Quick Hadoop Overview at Feb 7 Boston Azure Meeting

Tonight’s (07-Feb-2012) Boston Azure cloud user group meeting (that we ran jointly with Microsoft DevBoston) went very well.

In the featured talk, Michael Stiefel gave an insightful, thought-provoking talk on Architecting for Failure: Why Cloud Architecture is Different. Michael ~~will post~~ has posted his slides. The slides are listed under Cloud Computing Presentations called Architecting For Failure, Cloud Architecture is Different! (note this is not same as Michael’s blog).

As a warmup, I gave a short talk describing the challenges in making sense of Big Data, what (in the computer science sense) Map and Reduce are, and how the Hadoop infrastructure makes building MapReduce processes so easy. Ended with a bit of a peak at the CTP of “Hadoop as a Service” – the Microsoft Windows Azure service that is in CTP – at www.hadooponazure.com. The talk focused on Hadoop – and a simple Hadoop example at that – only mentioning that was a broader Hadoop ecosystem: the official Apache Hadoop project, some subprojects (HIVE, Pig (which has a Pig Latin language, not to be confused with this one), Mahout, ZooKeeper, HBASE, and others), some other related efforts (Cascading.org), and some commercial companies dedicated to Hadoop (Cloudera, Hortonworks, and others – they are roughly the Hadoop equivalents of Red Hat in the Linux world; Microsoft is working with Hortonworks on their Hadoop on Azure and Hadoop on Windows Server effort).

My Hadoop slides are attached here: Hadoop-BostonAzure-07-Feb-2012.

I also discussed some upcoming Azurey events of interest to the Boston Azure community.

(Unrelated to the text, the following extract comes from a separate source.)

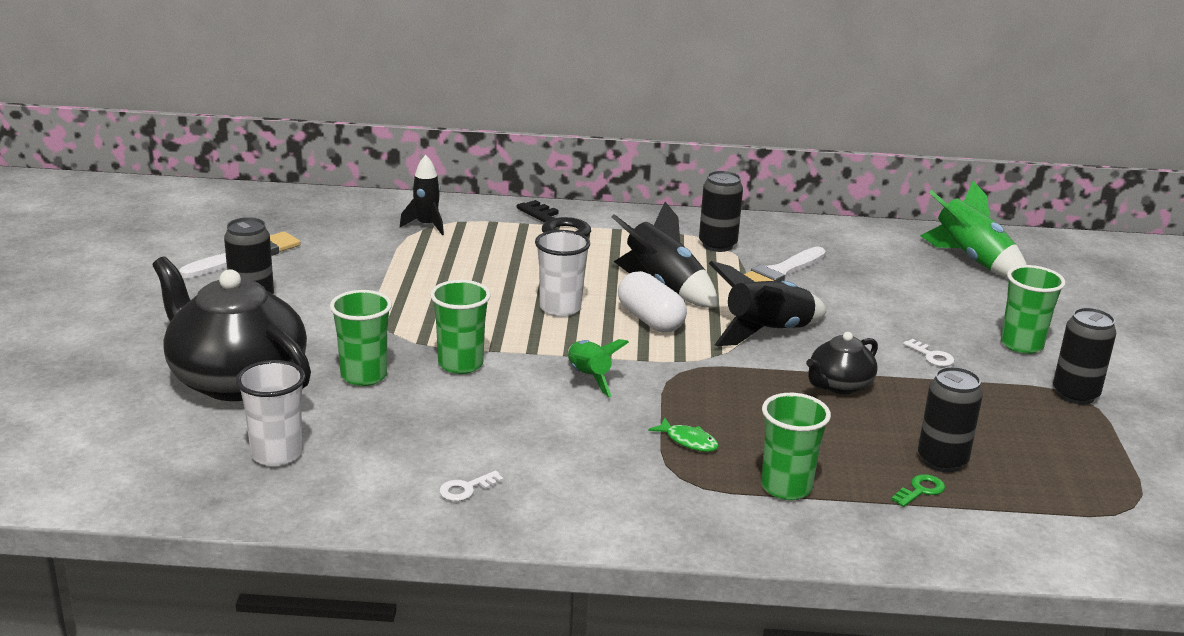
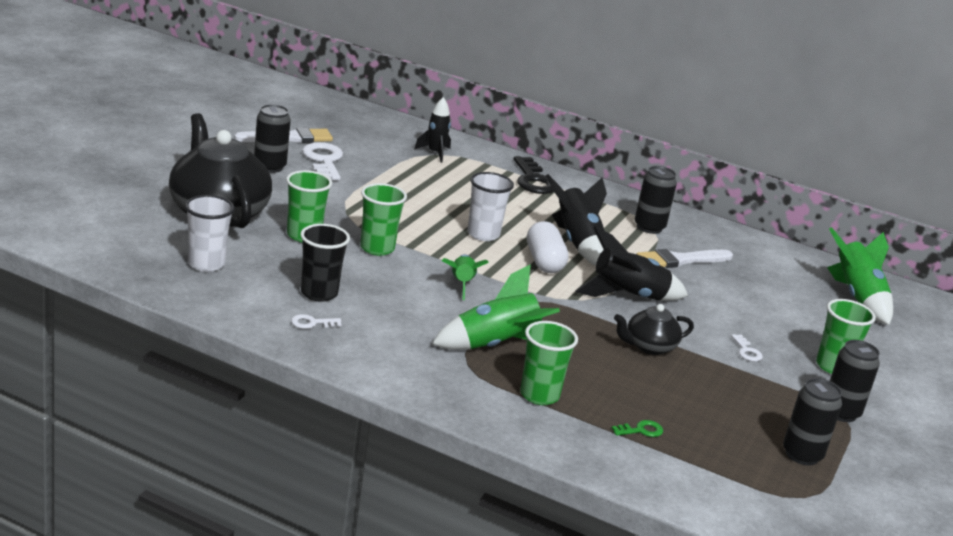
camera: 20 degrees right, 0 degrees up
(309, 272) = (324, 160): none -> white key
(442, 446) = (319, 293): none -> black cup
(688, 441) = (495, 345): green fish -> green rocket
(942, 461) = (679, 418): black can -> black can (802, 455)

That deck is here: Upcoming Events of Interest to Boston Azure Community.

O’Reilly Radar has a concise roundup of some of these technologies here (which I noticed on a tweet here). And this excerpt from the official Apache Hadoop project lists some related technologies:

The project includes these subprojects:

Hadoop Common: The common utilities that support the other Hadoop subprojects.

Hadoop Distributed File System (HDFS™): A distributed file system that provides high-throughput access to application data.

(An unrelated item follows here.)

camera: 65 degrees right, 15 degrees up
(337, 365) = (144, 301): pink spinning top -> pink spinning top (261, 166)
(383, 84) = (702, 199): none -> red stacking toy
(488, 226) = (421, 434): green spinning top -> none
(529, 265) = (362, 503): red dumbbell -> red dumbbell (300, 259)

Hadoop MapReduce: A software framework for distributed processing of large data sets on compute clusters.

Other Hadoop-related projects at Apache include:

Avro™: A data serialization system.

Cassandra™: A scalable multi-master database with no single points of failure.

Chukwa™: A data collection system for managing large distributed systems.

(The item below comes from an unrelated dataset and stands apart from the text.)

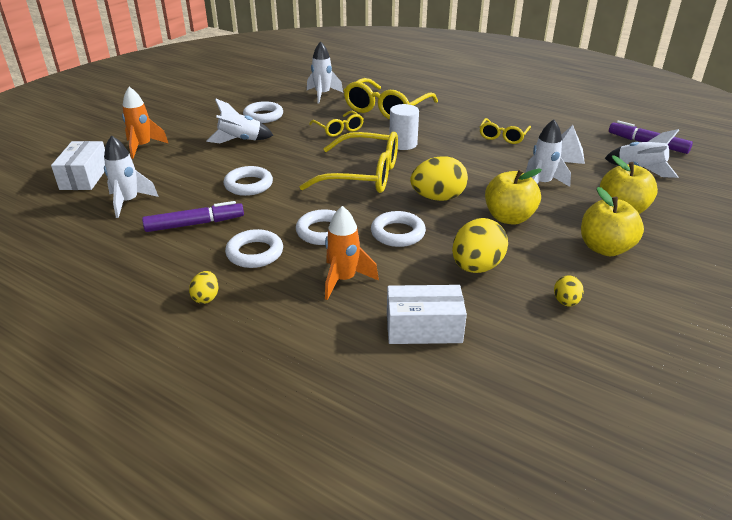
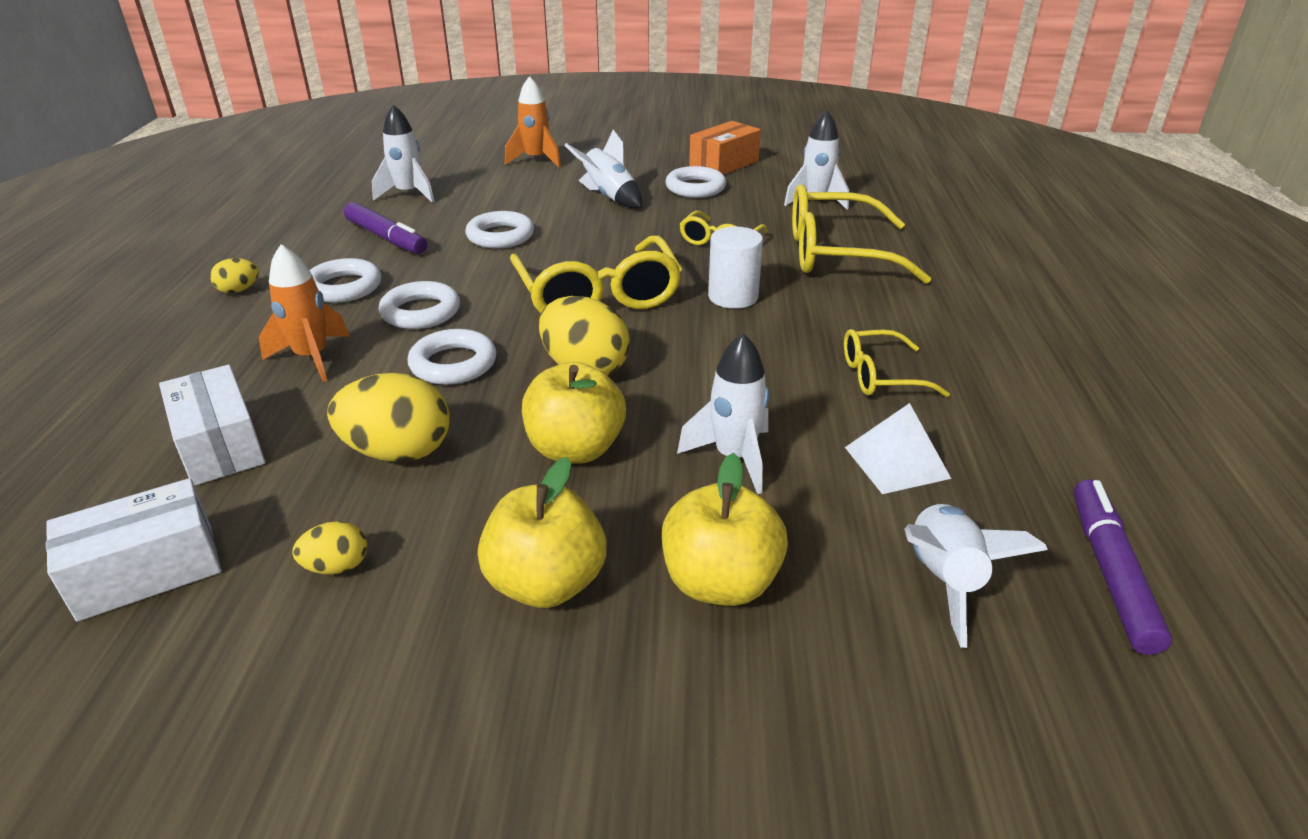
camera: 60 degrees right, 0 degrees up
(85, 177) = (444, 160): white box -> white box (147, 571)
(242, 100) = (724, 164): none -> orange box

HBase™: A scalable, distributed database that supports structured data storage for large tables.

Hive™: A data warehouse infrastructure that provides data summarization and ad hoc querying.

Mahout™: A Scalable machine learning and data mining library.

Pig™: A high-level data-flow language and execution framework for parallel computation.

ZooKeeper™: A high-performance coordination service for distributed applications.